When they arrive on their maiden voyages a lot is done to make the event flamboyant - air horns, fireworks, fire ships pumping geysers in the air. The cruise lines hope this will create an identity in peoples’ minds.

Now with the economies in the doldrums especially in Europe the cruise lines are in heavy marketing mode and flamboyant captains doing flamboyant things may not have been very much frowned upon.

***

If you get interested in using stock curves as value proxies to see if your country or industry or company is doing well the place to start is here:

http://yhoo.it/kLZSh1

That is a basic Yahoo interactive chart with just the best American stock average or index loaded (the Standard and Poors 500).

Google the ETF (exchange tradeable basket fund) of any country or region or industry or company that interests you. The Stock-Encyclopedia site lists hundreds. Here is their macro Europe list.

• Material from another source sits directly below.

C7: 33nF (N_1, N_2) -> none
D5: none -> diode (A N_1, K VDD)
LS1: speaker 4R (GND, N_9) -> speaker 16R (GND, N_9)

http://etf.stock-encyclopedia.com/category/european-etfs.html

Copy the ETF’s 3-4 letter symbol and paste it into the “Compare” box of the Yahoo chart. Here are Italy and Switzerland and Emerging Markets (China, India, Brazil, etc) as a whole now added in:

http://yhoo.it/yIDirp

Hit the 5Y button below to increase the period to 5 years. Then drag to the left the left axis of the sliding scale below to show you say the past 10 years.

Gulp!! The sucesses and failures will really stand out.

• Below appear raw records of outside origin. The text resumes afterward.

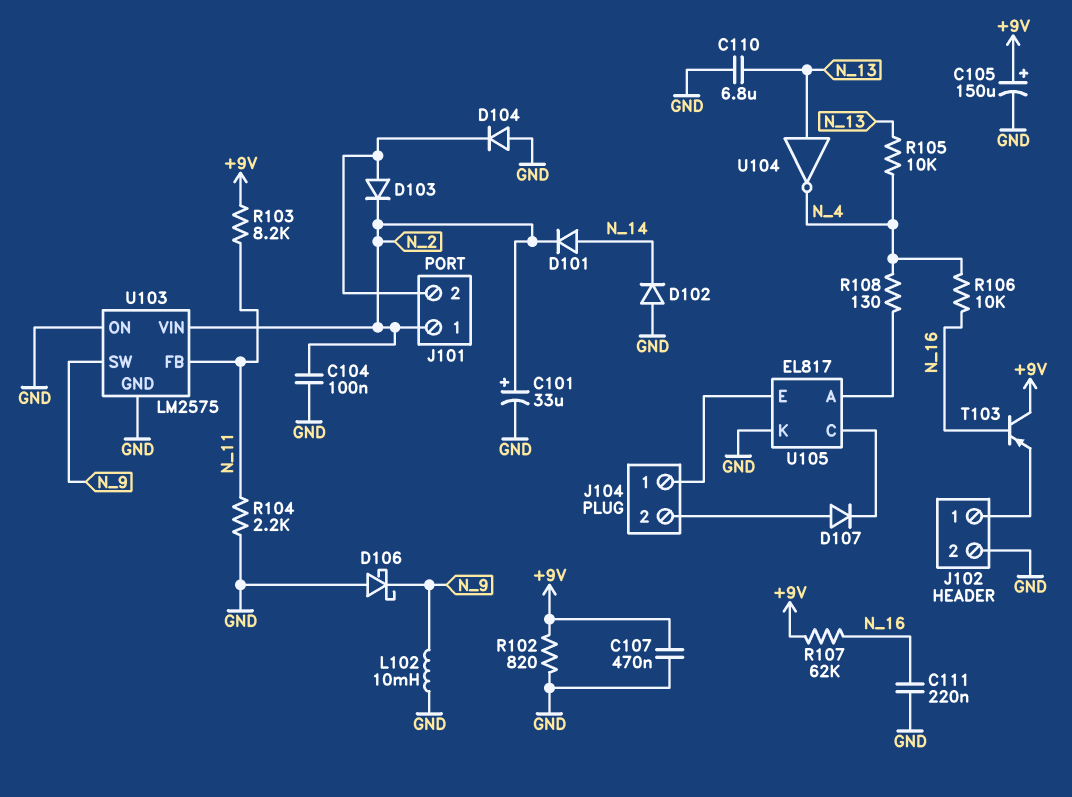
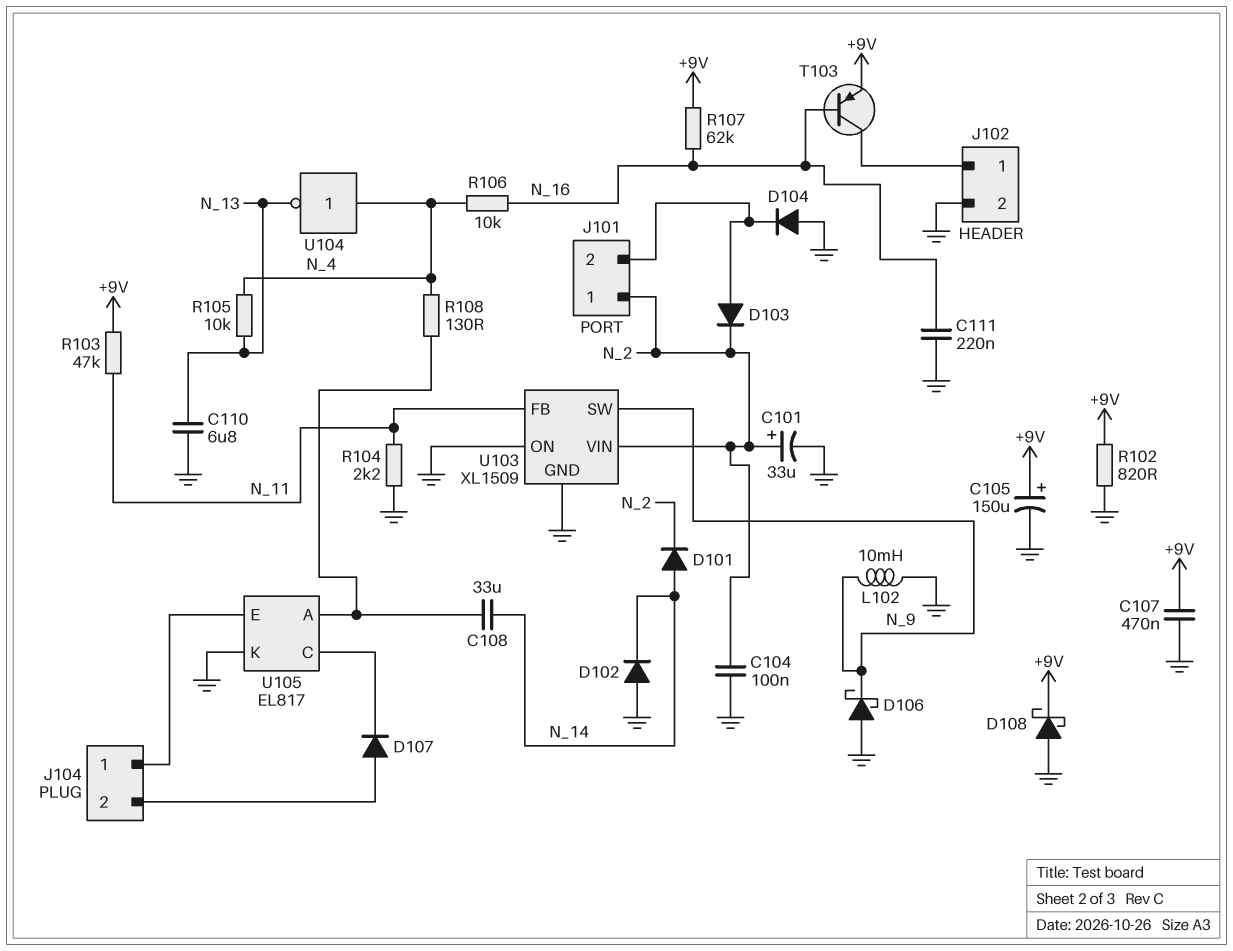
C108: none -> 33uF (N_14, U105/A)
D108: none -> schottky (A GND, K +9V)
R103: 8.2k (+9V, N_11) -> 47k (+9V, N_11)
T103: PNP (B N_16, C +9V, E J102/1) -> PNP (B N_16, C J102/1, E +9V)
U103: LM2575 -> XL1509
U104: NOT (in N_13, out N_4) -> NOT (in N_4, out N_13)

Switzerland is doing best in Europe (now with Sweden) while Italy is down 50%. Meanwhile, China, India and Brazil are up 300% despite a nasty and hopefully unrepeatable crash in 2009.

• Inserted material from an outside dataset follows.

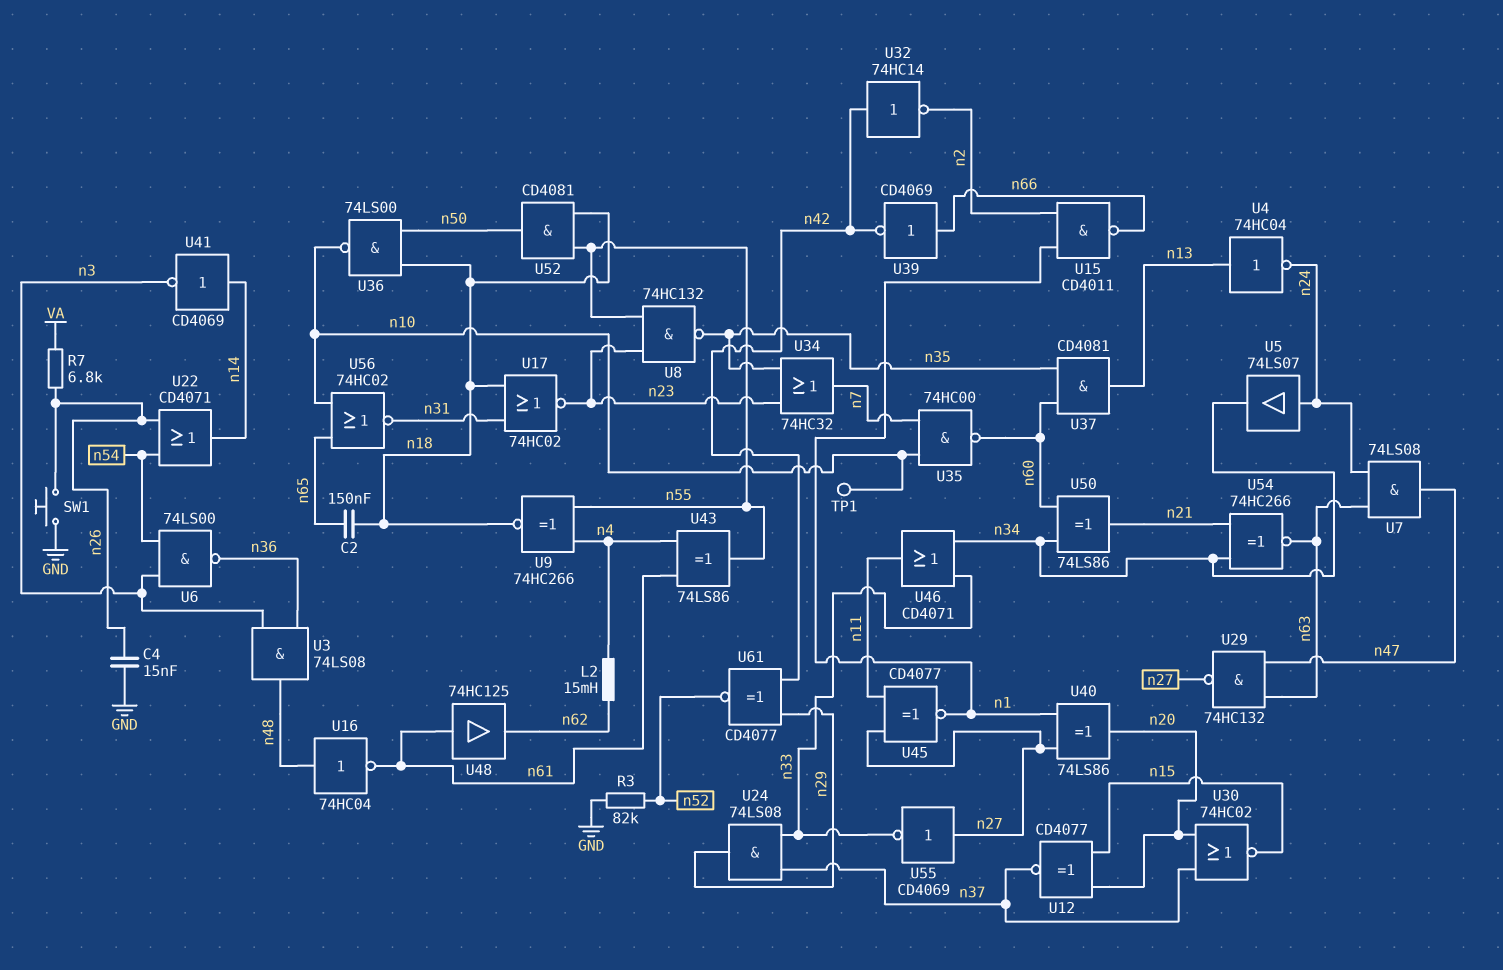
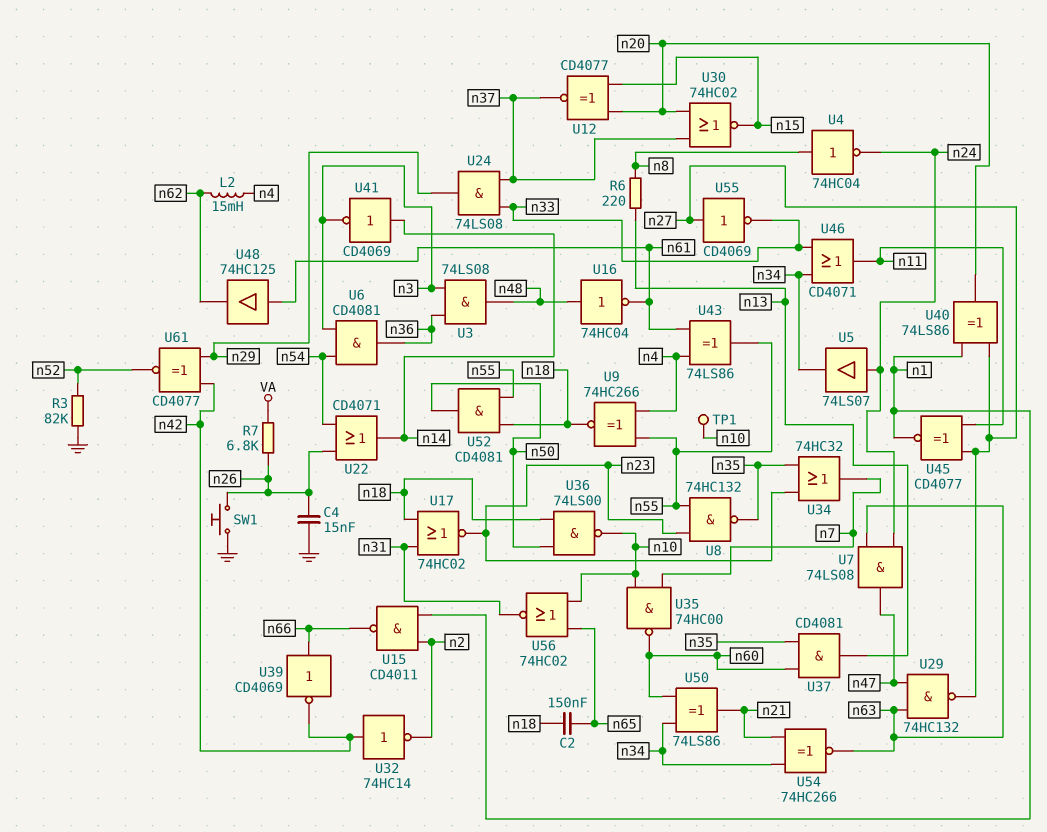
R6: none -> 220 (n8, n13)
U4: NOT 74HC04 (in n13, out n24) -> NOT 74HC04 (in n8, out n24)
U6: NAND 74LS00 (in n3, in n54, out n36) -> AND CD4081 (in n3, in n54, out n36)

Not like we didnt get any warning!! For 10 years emerging markets have been eating Europe’s and the US’s lunches.  With youth unemployment in Europe >>> 30% and even 50% as a result expect more frustration, more drugs and more murders.

All of the above could and should be taught to everyone in high school. Also the basics of seeing and putting in systems. Several weeks at that age would transform most peoples’ career possibilities.

They’d then be able to run rings around most prime ministers and most central bankers.

Posted by Peter Quennell on 02/12/12 at 02:36 PM | #

@Peter,

We are living in interesting times.  I do not understand anything about the market forces and I have deep ingrained suspicion about the whole thing. I have always thought that the market is run by the mafia (a group of like minded people with vested self-serving interests). Forgive me if I sound arrogant, but I have always considered both Italy and France to be communist countries in the western Europe (it is my favourite joke and don’t flame me, please)!

My view is somewhat like this: the economy is crumbling but the people are not! People are on the street protesting the illegal (do I mean immoral?) things being done to them. They are the real victims and they are the only ones who matter and they need to be heard. We are still treating them as disposable tissues!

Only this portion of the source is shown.